Oohhh…you are making zee joke, no?
You ayr throwing out zee baby to spite you faze…or however you dumb Americans zay eet.
@Olivier5,
Which is why I said (before Iraq.) There is no excusing the torture so I won't go there. Pretty sure I have made my opinions known on that subject. I don't know if it was over-react in regards to Iraq, (weird words together) as much as opportunism.
@Frank Apisa,
Nobody cares what the academie does. I mean, for god sake they just opened a new website offering french equivalents to hash tag or tweet... That's your big furror? (I like the Mirror's outright lie about banning words... Racist pigs)
The academicians are not politicians, they are basically authors and linguists.
And one article in your post is about a new bill authorising the teaching of full university courses in english. So yo have nothing... as usual.
@revelette2,
revelette2 wrote:I don't know, I must have missed the headlines when France was hit with a horrific terrorist attack which killed over 3000 lives in a single day.
I think there might have been some unpleasantness involved with a past occupation of Algeria. But I'm really foggy on the details.
I'm not suggesting they had a individual attack on the scale of 9/11 though.
@oralloy,
Quote:I think there might have been some unpleasantness involved with a past occupation of Algeria. But I'm really foggy on the details.
That date back to the 60s and 70s resulting in at least one attempt on President Gaulle life if my memory is correct.
An it involved Frenchmen unhappy with giving up Algeria not foreign terrorists.
@Frank Apisa,
I am just saying the truth. If memory serves, the last politician who sized on this issue was Toubon in the 90s. Everybody called him "Allgood" for years... Was fun.
Are you guys still arguing about US forced feeding of hunger strikers?
A new thread was just started about it, if anyone is interested:
http://able2know.org/topic/261929-1
@Frank Apisa,
I just googled UNICORN UP FRANK'S ARSE and got millions of hits.
Does it hurt?
The Federal Attorney General of Germany said today that an investigation into suspected tapping of Chancellor Angela Merkel's mobile phone by U.S. spies had so far failed to find any concrete evidence.That's because "the document presented in public as proof of an actual tapping of the mobile phone is not an authentic surveillance order by the NSA. It does not come from the NSA database."

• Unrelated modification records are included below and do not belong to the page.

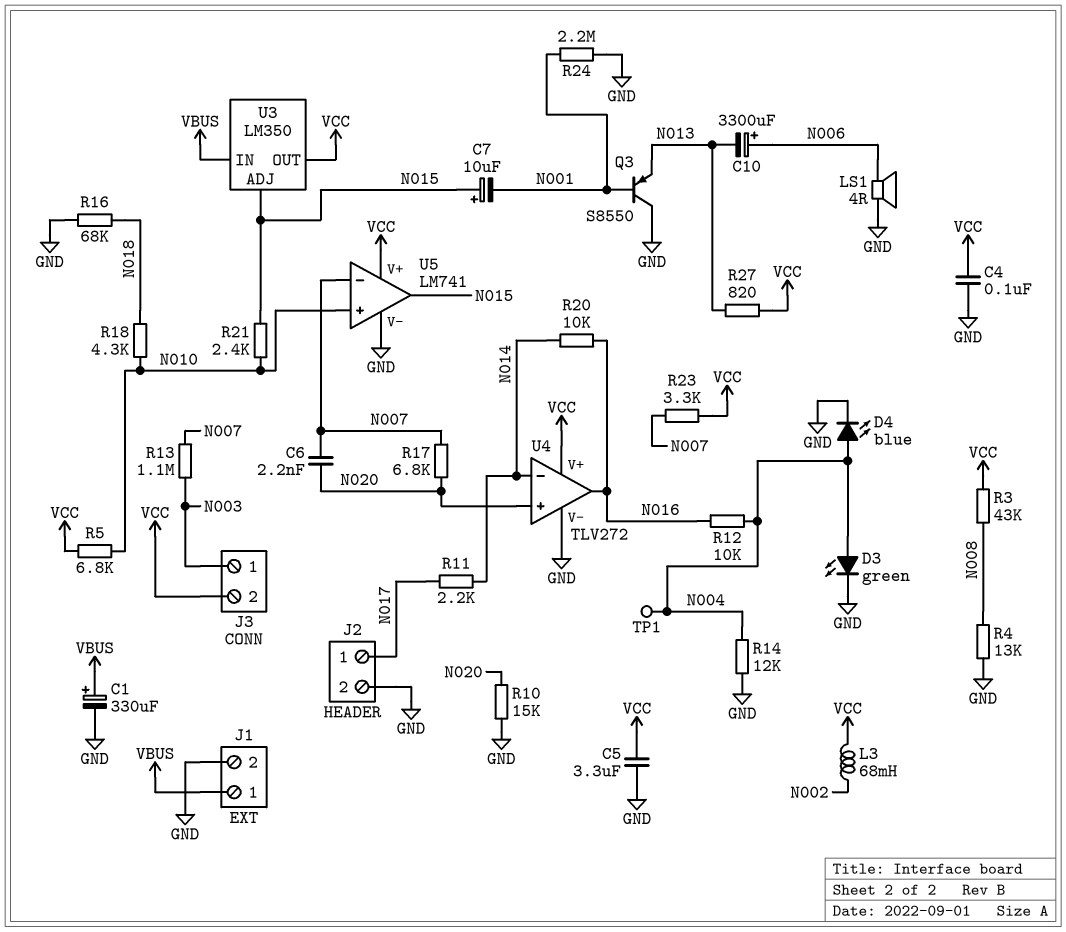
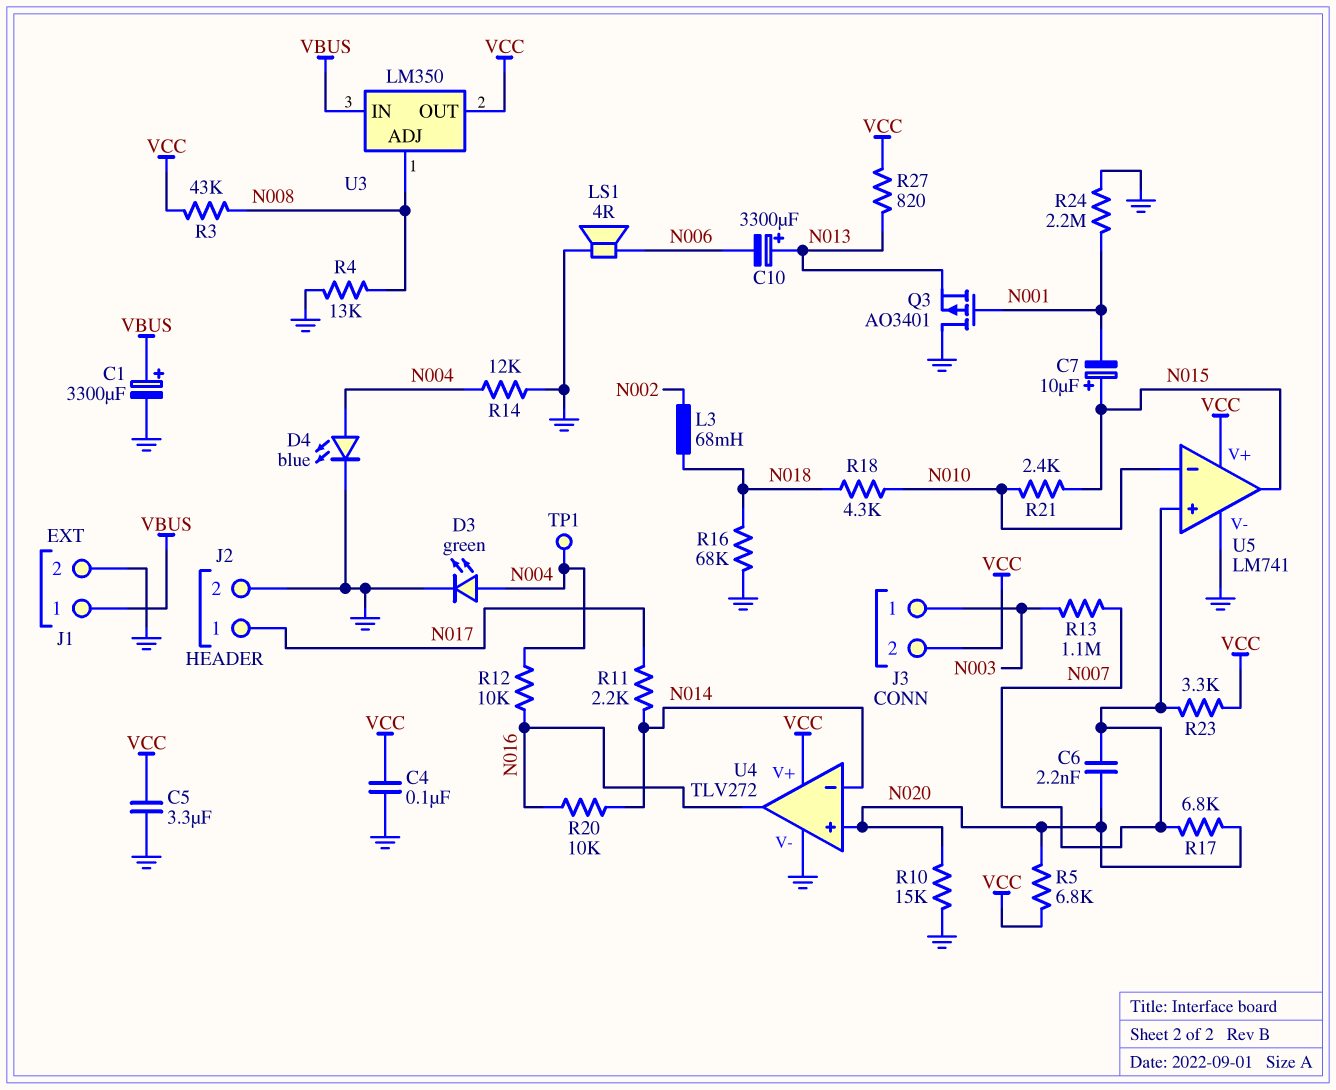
C1: 330uF (plus VBUS, minus GND) -> 3300uF (plus VBUS, minus GND)
C10: 3300uF (plus N006, minus N013) -> 3300uF (plus N013, minus N006)
L3: 68mH (N002, VCC) -> 68mH (N002, N018)
Q3: PNP S8550 (B N001, C GND, E N013) -> PMOS AO3401 (G N001, D GND, S N013)
R5: 6.8k (N010, VCC) -> 6.8k (N020, VCC)
U3 pin ADJ: N015 -> N008
U5 pin in+: N010 -> N007
U5 pin in-: N007 -> N010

The Federal Attorney General, Range, said neither a reporter for German news magazine Spiegel who presented the document, nor Germany's BND foreign intelligence agency or any US-American, nor had Snowden provided further details to his office.
The investigation would continue, however.
Range was confident of being able to accuse the former BND-employee, arrested under suspicion of espionage for a foreign nation, in July next year. "The suspicion against him has hardened," he said. He expects that the investigation will be finished by spring 2015.
"If there aren't any fundamentally changes, this will lead to the first charge of spying for an American intelligence agency." The Attorney General said, it is thought that he has sold about 200 documents of all levels of confidentiality and other BND-information to the CIA.
@Frank Apisa,
Frank Apisa wrote:By the way, you ought have the decency to capitalize Google.)
According to quite a few source, the transitive verb "to google"
can also be spelled
Google (See e.g.: Oxford English Dictionary, Merriam-Webster Collegiate Dictionary, or Wikipedia)
(Shouldn't it be
ought to?)
@Frank Apisa,
I don't know about that... As much as I would want to be your cyber friend too, all these google hits about your zoophilic interest in unicorns are a major show stopper... I don't condone the use of unicorns as dildos.
@Frank Apisa,
You could present some evidence... Or rather, you couldn't. 'Number of hits' proves nothing (other than your frequent sexually abuse of unicorns). So far, you showed evidence that the Academie had put up a new website proposing gallic alternative to 'tweet' and 'hashtag', and that a bill is being pushed through the French parliament to allow university courses in English. Try again, or just admit that your point was a tired cliché... As simple as that. But that would be too frank.